Radiolabeled heterobivalent and multivalent molecules that interact concomitantly with two or more target proteins on tumor cells is a strategy for specific, sensitive, and noninvasive tumor imaging and targeted therapy. Many groups have reported the use of radiolabeled peptides based on the Arg-Gly-Asp (RGD) sequence for the in vivo imaging of integrins. However, the in vitro and in vivo efficacy as heterobivalent and multivalent RGD systems for both molecular imaging and targeted radiotherapy (theranostic radiopharmaceuticals) has been scarcely studied. In our research, the design, synthesis, and in vitro characterization of the heterobivalent 99mTc-labeled trans-activator of transcription (49–57)-RGDyK peptide (99mTc-Tat(49–57)-RGDyK) and the multivalent 177Lu-labeled gold nanoparticle-(RGD)100 system (177Lu-AuNP-c[RGDfK(C)]) were first developed. Secondly, the in vivo imaging of tumors over-expressing integrins and the radiation absorbed dose estimations to produce a therapeutic effect by Auger and low-energy electrons from 99mTc internalized in cancer cell nuclei, as well as the effect of beta particles emitted from 177Lu decay, were performed. In this chapter, the following protocols for the developed systems are presented: (1) the synthesis and radiolabeling of heterobivalent RGD peptide and multivalent AuNP-RGDs, (2) the physicochemical and in vitro biochemical characterization of the systems, (3) the radiation absorbed dose assessment, and (4) the in vivo evaluation of the heterobivalent and multivalent radiopharmaceuticals for molecular imaging and targeted radiotherapy.

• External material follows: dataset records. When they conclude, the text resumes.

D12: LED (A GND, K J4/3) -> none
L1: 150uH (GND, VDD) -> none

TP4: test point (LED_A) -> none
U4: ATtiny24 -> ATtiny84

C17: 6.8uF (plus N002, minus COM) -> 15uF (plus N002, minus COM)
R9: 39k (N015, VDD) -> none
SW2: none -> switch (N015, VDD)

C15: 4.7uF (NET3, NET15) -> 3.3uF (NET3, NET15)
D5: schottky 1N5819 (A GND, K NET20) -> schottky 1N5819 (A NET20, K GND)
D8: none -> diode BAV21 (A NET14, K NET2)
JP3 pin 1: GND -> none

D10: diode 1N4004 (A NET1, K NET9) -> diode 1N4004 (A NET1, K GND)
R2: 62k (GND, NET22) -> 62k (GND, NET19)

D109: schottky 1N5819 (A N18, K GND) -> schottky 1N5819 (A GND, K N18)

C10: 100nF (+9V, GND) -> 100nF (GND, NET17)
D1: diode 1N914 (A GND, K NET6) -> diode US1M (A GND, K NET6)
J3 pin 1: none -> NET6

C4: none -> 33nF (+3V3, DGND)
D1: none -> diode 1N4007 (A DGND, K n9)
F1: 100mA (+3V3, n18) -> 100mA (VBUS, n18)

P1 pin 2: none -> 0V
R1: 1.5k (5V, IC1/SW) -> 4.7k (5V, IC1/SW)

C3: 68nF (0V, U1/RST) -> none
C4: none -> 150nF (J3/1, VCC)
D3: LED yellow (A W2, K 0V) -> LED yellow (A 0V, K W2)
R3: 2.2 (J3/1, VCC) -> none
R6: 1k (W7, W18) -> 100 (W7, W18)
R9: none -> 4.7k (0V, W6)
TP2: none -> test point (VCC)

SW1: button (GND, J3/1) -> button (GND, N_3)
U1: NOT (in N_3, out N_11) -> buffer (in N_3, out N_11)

Methods such as immunohistochemical analysis, microSPECT/CT for molecular imaging and pharmacokinetics, microPET/CT for metabolic activity measurement, histological studies, and VEGF gene expression by PCR in tumor tissues were applied for the 177Lu-AuNP-c[RGDfK(C)] therapeutic efficacy assessment.

Keywords:

Tat-RGD Heterobivalent radiopeptides Radiolabeled gold nanoparticles Gold nanoparticles-RGD Theranostic radiopharmaceuticals Auger electrons Lutetium-177 

Notes

Acknowledgment

This study was supported by the Mexican National Council of Science and Technology (CONACYT-SEP-CB-2014-01-242443).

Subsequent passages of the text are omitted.